Но оставим пока село: там я все-таки никогда не был вполне своим. Зато в Москве я насмотрелся на разнообразное употребление алкоголя в другой среде - в городской, а точнее мещанской, как тогда выражались, «прослойке».
И тут была своя иерархия крепких напитков. На вершине прочно стоял коньяк - армянский и французский. Армянский на практике уважали больше. Кушали коньячину с лимончиком, иногда подсахаренным, подсоленным или даже посыпанным молотым кофе, якобы по личному рецепту Государя Императора Николая II. Еще в интеллигентском быту ходил «гусарский бутерброд» - кусочек лимона между двумя тонюсенькими ломтиками твердого сыра. И, конечно, кофе, кофе с коньяком - а к нему еще сигаретка и журнал «Новый мир» с голубой обложкой! У, вот где счастье… Коньяк также заменял водку в качестве валюты, когда дело касалось высоких отношений. Водкой могли расплатиться с сантехником (и то не со всяким), но не с зубным врачом или парикмахершей. Тут в дело шла стратегическая триада «цветы -конфеты - коньяк». И дурацких деревенских проблем с совместным распитием, ко-нечно, не возникало: бутылка дарилась закрытой, лучше запакованной, «подарочной».
Еще были всякие странноватые советские напитки; например, помню какой-то «шартрез», у которого с настоящим общим был, наверное, только ярко-зеленый цвет - и, может быть, крепость. Религиозно почитался «Вана Таллин» - напиток из самой Эстонии, «нашей маленькой Европы». Иногда в магазины завозили кубинский ром или еще что-то «не под наш климат». Но основой, сермягой городского алкогольного быта была все та же водка.
Как она использовалась в городских условиях? Прежде всего, как ни странно, для аппетита. До и во время еды. Не с целью назюзькаться, нет, - при таком употреблении это считалось как раз нежелательным. А для того, чтобы еда казалась вкуснее.

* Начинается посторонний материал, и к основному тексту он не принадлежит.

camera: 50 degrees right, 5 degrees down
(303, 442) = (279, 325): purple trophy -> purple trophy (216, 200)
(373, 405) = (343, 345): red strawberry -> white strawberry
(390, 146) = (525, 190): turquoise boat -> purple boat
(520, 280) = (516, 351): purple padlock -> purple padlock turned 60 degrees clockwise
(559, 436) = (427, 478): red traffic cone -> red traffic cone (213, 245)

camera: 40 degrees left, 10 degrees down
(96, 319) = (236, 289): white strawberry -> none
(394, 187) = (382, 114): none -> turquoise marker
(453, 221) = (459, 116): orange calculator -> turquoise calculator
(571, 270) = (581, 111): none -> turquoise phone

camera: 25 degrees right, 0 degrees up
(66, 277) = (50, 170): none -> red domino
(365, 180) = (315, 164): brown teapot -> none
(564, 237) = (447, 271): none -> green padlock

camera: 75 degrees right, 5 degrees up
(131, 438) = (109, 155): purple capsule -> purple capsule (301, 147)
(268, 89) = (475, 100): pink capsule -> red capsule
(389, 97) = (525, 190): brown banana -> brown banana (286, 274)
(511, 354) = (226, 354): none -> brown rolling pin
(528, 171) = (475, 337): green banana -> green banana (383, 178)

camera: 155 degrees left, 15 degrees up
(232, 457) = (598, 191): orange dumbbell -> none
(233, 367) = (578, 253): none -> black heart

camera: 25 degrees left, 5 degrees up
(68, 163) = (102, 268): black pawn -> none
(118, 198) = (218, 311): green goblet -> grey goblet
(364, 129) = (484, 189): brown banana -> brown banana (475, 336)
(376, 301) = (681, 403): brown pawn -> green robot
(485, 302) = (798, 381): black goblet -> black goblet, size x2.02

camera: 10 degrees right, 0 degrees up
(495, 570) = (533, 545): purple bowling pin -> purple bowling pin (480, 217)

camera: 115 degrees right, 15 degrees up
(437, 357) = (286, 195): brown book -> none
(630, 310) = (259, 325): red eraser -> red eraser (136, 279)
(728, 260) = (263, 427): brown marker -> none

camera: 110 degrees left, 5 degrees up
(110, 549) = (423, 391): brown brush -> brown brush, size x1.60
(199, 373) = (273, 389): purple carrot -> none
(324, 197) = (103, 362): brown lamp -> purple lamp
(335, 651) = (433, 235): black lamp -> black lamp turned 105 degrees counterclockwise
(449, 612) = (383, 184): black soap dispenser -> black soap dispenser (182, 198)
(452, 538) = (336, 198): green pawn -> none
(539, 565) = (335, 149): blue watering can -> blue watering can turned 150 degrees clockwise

Тут придется сделать отступление. Одна из очевидных, но почему-то почти не упоминаемых в литературе причин советского и постсоветского массового «употребления» - очень плохая еда. Плохая не только в смысле малого содержания в ней полезных веществ и витаминов (кто их видел, витамины эти?), а в самом прямом - гадкая, невкусная, которую противно есть. Которую надо «вилкой в жорло пропихивать», с усилием и отвращением.
Объяснялось это не только вездесущим дефицитом и хреновым «снабжением». Наверное, каждый советский ребенок может вспомнить, как его заставляли есть специально невкусную еду. Именно специально и именно невкусную. Ее намеренно готовили такой - омерзительной, чтобы в рот не лезла и надо было себя заставлять.